Total. La gente empieza a morir y los fantasmas a hacer de las suyas. Pero en ese orden, no se vayan a pensar que los fantasmas matan a alguien, no. Pero esta reseña la hago porque allá hacia el final de este, por fortuna breve, chiste audiovisual (como una performance de Yoko Ono, no se crean), cuando los que quedan se han decidido a hacer un pentáculo para jugar a la Ouija, se dice una frase que vale la pena enmarcar en los anales de la cinematografía, junto a otras joyas como Torrente o el último Álex de la Iglesia (cuándo nos daremos cuenta; Álex, Peter, de que el mojo está en la opípara gordura; ¡oh, mediocridad provocada por los malditos regímenes de adelgazamiento!): Pretenden recuperar a la niña que esa criatura innominable (la hermana), ha raptado y se dice: "Según las sagradas reglas del intercambio de almas, [por cada cuatro almas que van al Otro lado, viene una gratis]" Bueno, eso es un añadido nuestro, pero la primera parte es cierta. Se insinúa que hay unas leyes sagradas para el intercambio de almas. Y uno se pregunta si acaso no habrá lo mismo para el intercambio de parejas, o de sexos, o de estampitas de la Liga... porque yo ando detrás de Casemiro (¡pero qué nombre es ése!) y no hay manera.
Al final suben en el autobús que los trajo, con no-se-sabe-cuántos muertos que se quedan atrás (porque es otra ley sagrada que los que no llegan al autobús no vuelven) y se ponen a pensar adónde ir ahora como un grupete de amigos del imserso.
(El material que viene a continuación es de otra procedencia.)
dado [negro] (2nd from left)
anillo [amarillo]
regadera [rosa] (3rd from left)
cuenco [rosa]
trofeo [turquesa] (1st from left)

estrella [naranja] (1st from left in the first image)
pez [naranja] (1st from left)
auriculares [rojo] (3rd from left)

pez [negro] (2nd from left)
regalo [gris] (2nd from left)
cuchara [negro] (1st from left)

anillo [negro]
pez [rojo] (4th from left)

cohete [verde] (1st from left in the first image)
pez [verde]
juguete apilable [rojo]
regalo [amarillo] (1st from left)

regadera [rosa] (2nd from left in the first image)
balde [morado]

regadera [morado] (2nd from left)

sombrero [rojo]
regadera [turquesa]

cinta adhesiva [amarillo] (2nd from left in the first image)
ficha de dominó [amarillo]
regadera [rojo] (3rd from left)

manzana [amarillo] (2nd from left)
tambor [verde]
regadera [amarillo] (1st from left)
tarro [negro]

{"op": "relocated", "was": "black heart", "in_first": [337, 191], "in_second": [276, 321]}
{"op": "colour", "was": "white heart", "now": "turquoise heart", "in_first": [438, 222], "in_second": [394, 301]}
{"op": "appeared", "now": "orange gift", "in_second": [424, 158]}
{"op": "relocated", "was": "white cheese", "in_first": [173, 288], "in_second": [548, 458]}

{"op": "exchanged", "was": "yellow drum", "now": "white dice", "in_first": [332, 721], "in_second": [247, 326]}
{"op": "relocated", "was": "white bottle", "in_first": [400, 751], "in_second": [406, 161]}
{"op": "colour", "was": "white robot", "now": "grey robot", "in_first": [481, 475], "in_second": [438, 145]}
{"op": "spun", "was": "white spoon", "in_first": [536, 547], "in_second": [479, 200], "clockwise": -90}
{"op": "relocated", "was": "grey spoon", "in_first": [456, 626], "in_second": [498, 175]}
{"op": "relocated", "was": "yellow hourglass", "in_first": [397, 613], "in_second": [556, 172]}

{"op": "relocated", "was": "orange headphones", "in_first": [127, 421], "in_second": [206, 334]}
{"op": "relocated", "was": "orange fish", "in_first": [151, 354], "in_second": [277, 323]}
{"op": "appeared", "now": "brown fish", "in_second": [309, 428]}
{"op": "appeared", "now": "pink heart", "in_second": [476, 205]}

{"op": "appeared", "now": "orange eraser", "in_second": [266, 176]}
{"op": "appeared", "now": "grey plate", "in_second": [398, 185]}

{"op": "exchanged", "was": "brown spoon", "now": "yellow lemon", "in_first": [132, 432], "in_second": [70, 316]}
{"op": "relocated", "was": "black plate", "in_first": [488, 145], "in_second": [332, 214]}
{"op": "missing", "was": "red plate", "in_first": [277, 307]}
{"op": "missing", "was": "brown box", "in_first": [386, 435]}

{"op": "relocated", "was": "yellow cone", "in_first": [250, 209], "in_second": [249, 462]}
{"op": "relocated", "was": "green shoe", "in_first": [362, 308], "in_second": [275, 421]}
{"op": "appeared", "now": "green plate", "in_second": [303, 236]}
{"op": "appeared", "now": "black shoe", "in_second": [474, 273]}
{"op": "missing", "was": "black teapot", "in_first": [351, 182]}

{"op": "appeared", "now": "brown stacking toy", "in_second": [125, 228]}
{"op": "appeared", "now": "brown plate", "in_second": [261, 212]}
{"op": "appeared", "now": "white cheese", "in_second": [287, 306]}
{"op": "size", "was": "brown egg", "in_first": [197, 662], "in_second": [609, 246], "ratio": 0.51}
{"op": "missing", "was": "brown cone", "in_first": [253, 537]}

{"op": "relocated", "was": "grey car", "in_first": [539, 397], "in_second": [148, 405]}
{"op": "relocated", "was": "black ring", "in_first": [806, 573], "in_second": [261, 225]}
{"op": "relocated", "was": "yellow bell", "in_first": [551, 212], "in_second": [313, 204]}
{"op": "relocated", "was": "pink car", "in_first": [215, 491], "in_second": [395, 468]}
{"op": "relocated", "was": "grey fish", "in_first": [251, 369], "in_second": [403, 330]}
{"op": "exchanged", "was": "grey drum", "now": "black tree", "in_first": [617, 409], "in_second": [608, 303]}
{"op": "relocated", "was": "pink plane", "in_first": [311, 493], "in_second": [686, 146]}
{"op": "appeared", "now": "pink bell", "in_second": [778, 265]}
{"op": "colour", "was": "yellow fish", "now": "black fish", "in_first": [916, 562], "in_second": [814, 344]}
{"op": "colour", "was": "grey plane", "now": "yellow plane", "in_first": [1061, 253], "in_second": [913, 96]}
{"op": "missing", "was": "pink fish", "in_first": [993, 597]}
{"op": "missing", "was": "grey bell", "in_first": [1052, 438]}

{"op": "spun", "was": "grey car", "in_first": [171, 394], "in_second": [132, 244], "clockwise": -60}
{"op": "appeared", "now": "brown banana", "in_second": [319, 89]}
En fin. Una película que tiene de todo. Solo falta algo de guión, algo de capacidad actoral, algo de coherencia, algo de calidad visual, algo de terror, algo de tensión y algo de profundidad para aproximarse a clásicos del género como Porky's o American Pie. Muy lejos de mi adorada Paranormal Encounters 2, permite pasar un buen rato si se acompaña de unas copitas de anís y algo de ironía. Se lo recomiendo.